For instance Jamie Dimon was pretty upbeat about the U.S. economy recently, saying “"What we see is a strong consumer. Asset prices are up, 13 million more people are working, wages are going up, household spending is up.”

On the other had Bill Gross said to sell all stocks and bonds because QE is not working. He said in his latest outlook “The reason nominal growth is critical is that it allows a country, company or individual to service their debts with increasing income, allocating a portion to interest expense and another portion to theoretical or practical principal repayment via a sinking fund. Without the latter, a credit-based economy ultimately devolves into Ponzi finance, and at some point implodes. Watch nominal GDP growth.

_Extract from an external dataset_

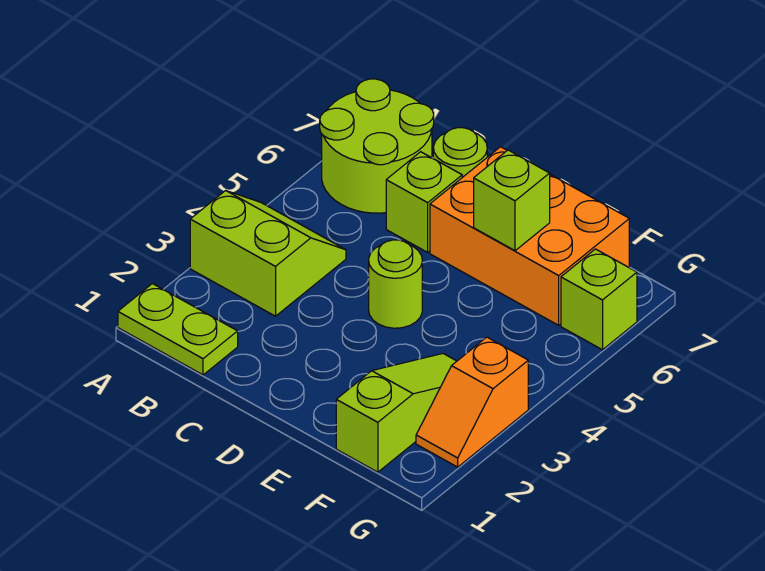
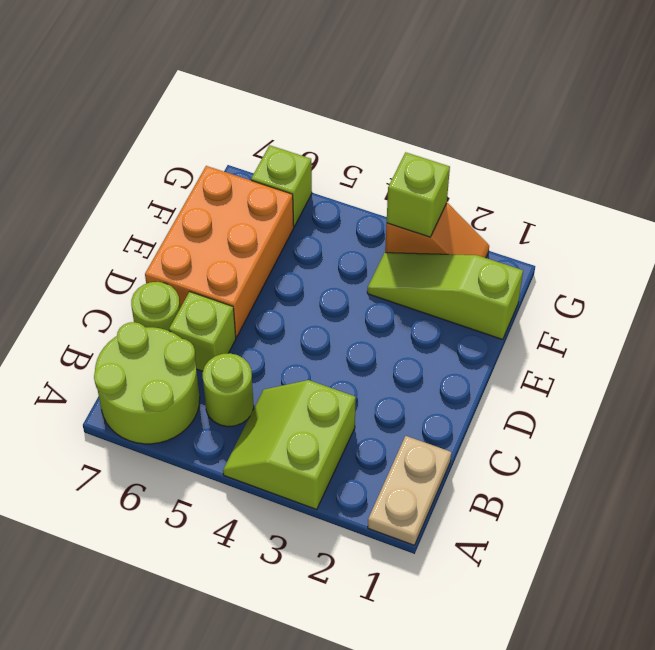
lime plate A1:B1 level 1 -> tan plate A1:B1 level 1
lime round brick D4 level 1 -> lime round brick B5 level 1
lime brick E6 level 2 -> lime brick G3 level 2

In the U.S. four percent is necessary, in Euroland 3-4%, in Japan 2-3%.”

Dimon thinks we can get there, saying “"If the next president focuses on the right things, I think we're going to four percent. Those right things are proper immigration reform, proper infrastructure spending. The Democrats say spend a lot of money. I kind of agree with that. The Republicans say it shouldn't be bridges to nowhere, big pork barrel [projects]. I agree with that."

Of course he is betting on what, I think, may well be the two worst choices for President in my lifetime--if not in history--so that argument breaks down a little.

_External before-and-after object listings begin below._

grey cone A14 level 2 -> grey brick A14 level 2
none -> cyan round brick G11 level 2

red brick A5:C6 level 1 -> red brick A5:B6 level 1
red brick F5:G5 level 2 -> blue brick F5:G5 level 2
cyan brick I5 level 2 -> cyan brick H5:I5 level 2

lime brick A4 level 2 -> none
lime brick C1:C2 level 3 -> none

Who is right ? I have no clue but fall closer to the Bill Gross point of view than the more optimistic one expressed by Mr. Dimon. I think he will eventually be right as the spirt of entrepreneurship and innovation that has always driven the U.S. economy will eventually prevail, but we have a lot of economic and political hurdles to jump before we get there.

I think we have to think like Joshua Harris outlined on the Apollo Global call last week. He told investors, “I think we all need to just be accustomed to the fact that we could be in the zero rate environment for a prolonged period of time. I think a lot of that is going to depend on kind of how the economy itself does, and that is unpredictable. But I think you have to go into this kind of being cautious and try to find ways to deploy capital."

The other problem for us as investors right now is that valuations are simply too high in many assets to justify being an aggressive buyer. We are finding opportunities in community banks and, on the income side, closed-end funds and business development companies associated with major private equity firms. But beyond a handful of special situations that I think have the potential to triple or more in the next few years like Volt Information Sciences, Inc. (NYSE: VISI) and Unisys Corporation (NYSE: UIS), I am comfortable sitting on my hands and doing nothing. I am still not a seller, but I am definitely not a buyer of most equities right now either.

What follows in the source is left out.